Ketika mereka sedang duduk bercakap-cakap dengan asyiknya, tiba-tiba berkelebat bayangan orang yang cepat sekali gerakannya dan tahu-tahu seorang wanita tua telah berdiri di hadapan mereka. Dengan terkejut Lin Lin dan Ma Hoa bangkit berdiri dan memandang dengan tajam kepada Wi Wi Toanio yang datang itu!

Melihat nenek ini, Lin Lin menjadi marah sekali karena teringat betapa bekas kekasih Bu Pun Su ini telah menjalankan kecurangan untuk mencelakai suhunya itu. Maka sambil mencabut Han-le-kiam dari pinggangnya, ia membentak,

“Mau apa kau datang kesini?”

Wi Wi Toanio memandang dengan mata mengejek lalu jawabnya,
“Aku tidak mempunyai urusan dengan kalian anak-anak kecil. Minggirlah, dan biarkan aku bertemu dengan Lu Kwan Cu!”

“Tidak! Tak seorang pun boleh masuk ke dalam gua ini mengganggu Suhu!

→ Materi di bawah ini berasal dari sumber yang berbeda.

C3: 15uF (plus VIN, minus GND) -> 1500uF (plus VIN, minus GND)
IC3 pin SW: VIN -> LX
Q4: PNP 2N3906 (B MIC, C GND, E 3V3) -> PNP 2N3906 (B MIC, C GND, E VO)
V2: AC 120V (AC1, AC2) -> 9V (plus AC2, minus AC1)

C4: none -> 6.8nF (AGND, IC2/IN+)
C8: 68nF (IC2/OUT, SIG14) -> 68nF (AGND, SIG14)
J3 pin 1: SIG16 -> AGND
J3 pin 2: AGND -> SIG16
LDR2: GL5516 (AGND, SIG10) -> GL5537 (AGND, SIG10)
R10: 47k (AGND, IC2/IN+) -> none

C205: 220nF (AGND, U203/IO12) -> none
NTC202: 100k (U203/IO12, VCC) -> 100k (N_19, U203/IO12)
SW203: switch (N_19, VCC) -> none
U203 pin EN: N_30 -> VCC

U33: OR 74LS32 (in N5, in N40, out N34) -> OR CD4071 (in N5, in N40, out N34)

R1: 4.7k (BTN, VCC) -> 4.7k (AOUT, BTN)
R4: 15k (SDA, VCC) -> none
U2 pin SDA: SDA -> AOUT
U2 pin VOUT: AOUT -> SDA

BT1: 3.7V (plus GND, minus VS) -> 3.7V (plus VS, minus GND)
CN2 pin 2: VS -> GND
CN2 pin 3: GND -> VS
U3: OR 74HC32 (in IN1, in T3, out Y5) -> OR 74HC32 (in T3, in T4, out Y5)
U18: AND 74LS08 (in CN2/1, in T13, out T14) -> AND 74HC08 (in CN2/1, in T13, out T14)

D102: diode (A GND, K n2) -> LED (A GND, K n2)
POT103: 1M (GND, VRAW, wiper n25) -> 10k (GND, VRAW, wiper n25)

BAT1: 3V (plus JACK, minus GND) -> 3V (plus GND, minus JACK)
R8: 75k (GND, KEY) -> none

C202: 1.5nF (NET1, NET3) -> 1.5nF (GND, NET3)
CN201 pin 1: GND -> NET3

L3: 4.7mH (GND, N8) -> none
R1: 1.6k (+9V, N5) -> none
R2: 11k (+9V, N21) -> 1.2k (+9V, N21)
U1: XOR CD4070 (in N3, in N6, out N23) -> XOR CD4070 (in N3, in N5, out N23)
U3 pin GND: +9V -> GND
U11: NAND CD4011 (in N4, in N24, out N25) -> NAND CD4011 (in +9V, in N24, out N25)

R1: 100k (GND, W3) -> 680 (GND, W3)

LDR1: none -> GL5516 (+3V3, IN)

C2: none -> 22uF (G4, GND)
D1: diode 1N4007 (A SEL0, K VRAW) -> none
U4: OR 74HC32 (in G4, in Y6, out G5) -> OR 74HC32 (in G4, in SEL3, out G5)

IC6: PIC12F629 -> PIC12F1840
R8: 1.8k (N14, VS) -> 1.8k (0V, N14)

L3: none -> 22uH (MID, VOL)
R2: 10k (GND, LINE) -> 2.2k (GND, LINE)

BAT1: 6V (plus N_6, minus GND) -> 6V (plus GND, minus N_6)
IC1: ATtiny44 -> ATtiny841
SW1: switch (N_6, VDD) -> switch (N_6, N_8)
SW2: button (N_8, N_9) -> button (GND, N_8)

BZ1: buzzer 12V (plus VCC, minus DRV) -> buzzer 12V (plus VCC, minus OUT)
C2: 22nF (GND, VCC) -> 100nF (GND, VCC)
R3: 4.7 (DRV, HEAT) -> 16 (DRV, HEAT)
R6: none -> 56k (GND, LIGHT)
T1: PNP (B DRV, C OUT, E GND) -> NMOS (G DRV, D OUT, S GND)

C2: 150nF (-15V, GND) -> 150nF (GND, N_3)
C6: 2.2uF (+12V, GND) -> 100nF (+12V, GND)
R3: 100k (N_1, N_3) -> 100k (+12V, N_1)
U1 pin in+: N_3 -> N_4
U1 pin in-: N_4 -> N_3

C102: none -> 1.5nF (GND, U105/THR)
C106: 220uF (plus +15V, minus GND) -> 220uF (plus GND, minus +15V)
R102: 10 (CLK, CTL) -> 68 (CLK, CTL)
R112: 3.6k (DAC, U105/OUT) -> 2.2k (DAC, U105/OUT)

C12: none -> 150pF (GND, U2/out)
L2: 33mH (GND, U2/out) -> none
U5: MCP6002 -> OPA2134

Pergilah kau sebelum pedangku bicara!”

“Anak kecil kurang ajar! Kau berani menghina dan mengusirku?” Wi Wi Toanio menjadi marah sekali.

Ma Hoa juga mencabut sepasang bambu runcingnya dan berkata,
“Nenek jahat, kau pergilah dengan baik-baik dan jangan mencari mati.”

Makin marahlah Wi Wi Toanio mendengar ini. Dengan seruan keras ia melompat dan menerjang ke arah Lin Lin dan Ma Hoa dengan limu Silat Cakar Garuda yang lihai dan berbahaya itu.

Akan tetapi Lin Lin dan Ma Hoa sudah siap dan menghadapinya dengan mengirim serangan-serangan mematikan. Ternyata Wi Wi Toanio memang lihai sekali. Ilmu kepandaiannya lebih tinggi daripada kepandaian Hai Kong Hosiang, maka biarpun Lin Lin dan Ma Hoa mengeroyok dua dan mainkan senjata mereka dengan cara hebat, namun nenek itu tidak menjadi gentar dan membalas dengan cengkeraman-cengkeraman yang dahsyat.

Sambil bertempur Wi Wi Toanio mengeluarkan pekik-pekik menyeramkan dan tubuhnya menyambar-nyambar bagaikan seekor burung garuda. Ginkangnya ternyata sudah mencapai tingkat tinggi sekali hingga tubuhnya itu melayang-layang seolah-olah ia dapat terbang saja. Namun Lin Lin dan Ma Hoa yang berlaku hati-hati tidak mau kalah dan bekerja sama dengan mati-matian untuk merobohkan pengacau ini.